Lifestyle and daily life compatibility. Do you want to live in similar ways — the same kind of home, pace, level of socialising, relationship to money, ideas about where you want to live? This layer is where most long-term friction quietly accumulates. Two people can love each other and make each other miserable through incompatible daily habits.
Physical and emotional chemistry. The intimate dimension — not just physical attraction but how you feel in each other's presence. Closeness. Warmth. The particular comfort of this specific person.
All three matter. A relationship running on just one or two of them will feel the absence of the third.
Red Flags
The reliable ones — not signs that someone is imperfect (everyone is), but signs that something is structurally wrong:
Invalidation. Consistently dismissing your feelings, experiences, or perspective. "You're too sensitive." "That's not a big deal." "You're overreacting." Once or twice, this is a communication issue. Consistently, it's a power dynamic.
Blame-shifting. Nothing is ever their fault. Every conflict has an explanation that puts the responsibility elsewhere — often onto you. People who can't own their part in things cannot repair damage in a relationship.
Manipulation. Using guilt, threats, the silent treatment, or emotional intensity as control mechanisms rather than communicating directly. Love bombing — extreme early intensity as a way of creating attachment quickly — belongs in this category. Genuine affection doesn't need to overwhelm you.
Contempt. Gottman's research on relationships found contempt (treating the other person as inferior — eye-rolling, sneering, dismissiveness) to be the single strongest predictor of relationship failure. It's the difference between fighting and disrespecting.
Disrespect for your boundaries. How someone responds when you say no — about anything — tells you a great deal about how they relate to your autonomy.
Questions Worth Asking Yourself
Not to ask on a first date — but to sit with as you get to know someone:
- Where do they want to be in five years? Does that direction feel compatible with where you want to be?
- How do they treat people they have power over — service staff, juniors at work, people who can't do anything for them?
- How do they handle being wrong?
- What do they do when they're stressed or in pain? Do you want to be around that?
- Are they growing — learning, changing, taking responsibility for their own development? Or are they static and blaming the world?
- Do they have a life — interests, friends, things they care about — that exists independently of you?
Non-Negotiables vs. Nice-to-Haves
Be honest with yourself about which of your criteria are actually non-negotiable and which are preferences you could flex on.

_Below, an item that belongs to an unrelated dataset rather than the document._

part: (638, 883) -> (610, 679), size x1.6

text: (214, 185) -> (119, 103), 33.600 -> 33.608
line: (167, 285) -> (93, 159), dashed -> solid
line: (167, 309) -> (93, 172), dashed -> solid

Non-negotiables are the things where incompatibility would make the relationship impossible or unbearable long-term: whether to have children, fundamental values, deal-breaking behaviours. These are worth being very clear about, because no amount of chemistry fixes an actual incompatibility.
Nice-to-haves are preferences — someone who shares your taste in music, who has a specific career, who fits a physical ideal. These can and should be flexible. People who are rigid on nice-to-haves while vague on non-negotiables tend to miss genuine compatibility while holding out for a particular picture.
A Note on Patterns
Most people repeat patterns across relationships — attracted to the same type of person, finding themselves in the same dynamics, having the same fights.
This isn't a coincidence. Early attachment patterns (how love worked in your family) create templates that feel like natural or even exciting when you encounter them in adults. The person who feels intensely familiar — like you've known them forever — is often familiar because they reproduce a dynamic you've lived before.
Recognising your pattern doesn't break it automatically. But it does make it possible to make a deliberate choice rather than following the pull automatically.